NFTs have unique digital identifiers and are stored on a blockchain, a system that is used to keep a record of transactions made in bitcoin or some type of cryptocurrency. NFT records are kept across multiple computers that are linked in a network and through the blockchain, can be sold or traded. NFTs are created through a process called “minting,” in which they convert digital files into a cryptocurrency collectible. The process of minting is how NFTs are uploaded to the blockchain.
A difference between bitcoin and NFTs is that bitcoin can be traded for another bitcoin, whereas NFTs are unique and cannot be traded as an equal value. In my eighth grade STEAM class, I shared this video explainer which provides some examples to help students and teachers better understand NFTs. One example shows how a $100 bill can be divided up into different amounts but keeps the same value. However, when it comes to NFTs, in art for example, you cannot take a painting like the Mona Lisa, divide it up, and equally distribute it because there is only one original Mona Lisa. That’s where the value of NFTs comes in, especially in areas like music and art. While you may be able to print a copy or take a picture of it, the value will not be the same as the original. Because of the ability to forge works of art or music, which makes it difficult to identify whether or not it is an authentic piece, this is where NFTs can be highly beneficial.
How are NFTs created?
NFTs are created by artists, designers or license holders through a process referred to as “minting.” Minting involves signing a blockchain transaction that provides the specifics or outline of the fundamental token details. NFTs can take various forms whether it is a photo, video, or even a GIF. The information is then sent to the blockchain to trigger a smart contract function which creates the token and assigns it to its owner. Each NFT has a unique identifier which is then stored on the blockchain. Once it is on the blockchain, it sets the authenticity and the ownership.

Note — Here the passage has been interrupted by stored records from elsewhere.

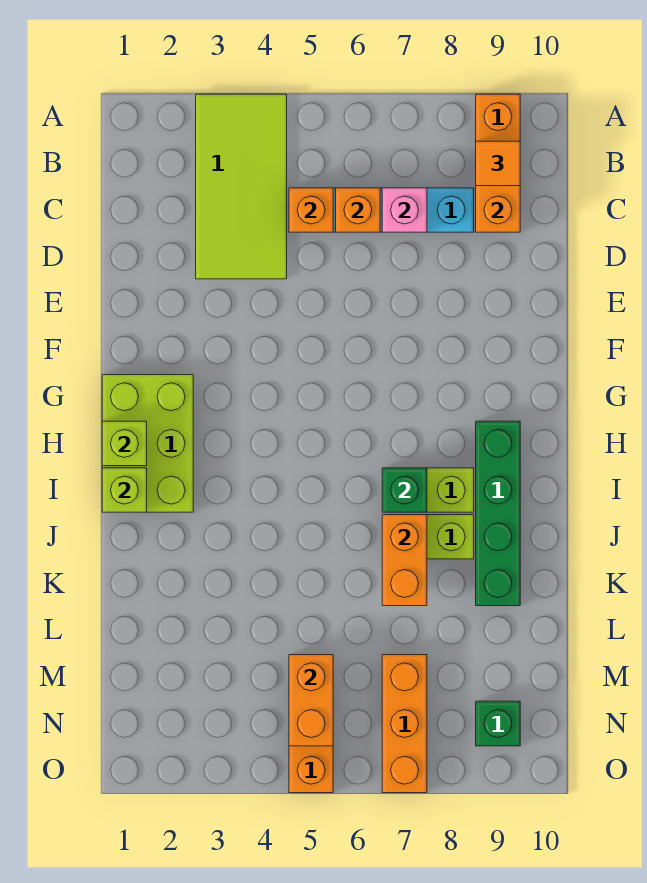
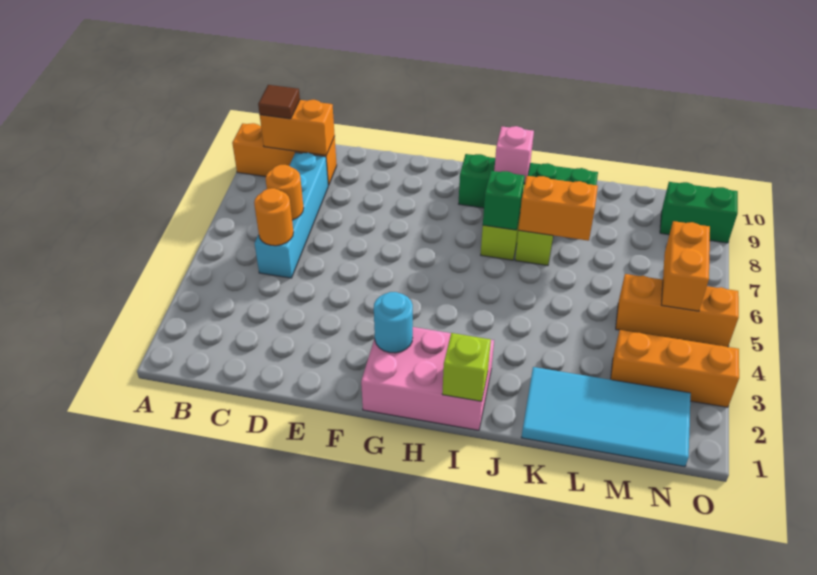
lime tile A3:D4 level 1 -> none
orange tile B9 level 3 -> brown tile B9 level 3
orange brick C5 level 2 -> orange round brick C5 level 2
orange brick C6 level 2 -> orange round brick C6 level 2
pink brick C7 level 2 -> pink brick I9 level 2
lime brick G1:I2 level 1 -> pink brick G1:I2 level 1
none -> cyan round brick G2 level 2
lime brick H1 level 2 -> none
none -> cyan tile K1:N2 level 1
orange brick M5:N5 level 2 -> orange brick N5:N6 level 2
orange brick M7:O7 level 1 -> orange brick M3:O3 level 1
green brick N9 level 1 -> green brick N9:O9 level 1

Where are NFTs being used in education?
In education, NFTs have become a topic of conversation. Over the past few months in my STEAM course on emerging technology, we have explored bitcoin, cryptocurrency, blockchain, and NFTs. Students are interested in learning about NFTs and discussing what it means for the future and for education, and even brainstorming what they would create. There are several universities that are using NFTs for credentialing and also for working in remote learning environments. One example is Duke University which has provided educational credentials in the form of NFTs for its Master of Engineering in Financial Technology degree.
Other universities are exploring some unique uses of NFTs. Seton Hall University held an Annual Entrepreneur Hall of Fame Dinner in February and alumni were presented with NFT awards. At Pepperdine University, one educator has been using NFTs in a personal finance course to award NFTs to the students. The NFTs represent academic tokens, without monetary value, that represents when a student has passed the course. The NFT contains unique details about student performance. MIT has done research and has been advocating for the use of blockchain for authenticating college certificates and transcripts.
NFT’s may also be used in the future in order to give people permission to events and to better manage which parts of the event people have access to. Over time, this may even become some kind of alumni status, i.e. special rewards or privileges to those who have attended SXSW EDU 5 years in a row, etc.
What does this look like in K-12?
At a high school level, think about times when we use assessments for learning or we share evidence of work that students have done whether that comes in the form of a certificate, maintaining student records, accessing results from a standardized test, or recording other academic achievements. These require time to obtain and to store and in some cases, can easily be forged. With so much technology available, we can make certificates and other documents look authentic. However, with NFTs and the inability to forge them, schools are likely going to consider using NFTs for a variety of reasons.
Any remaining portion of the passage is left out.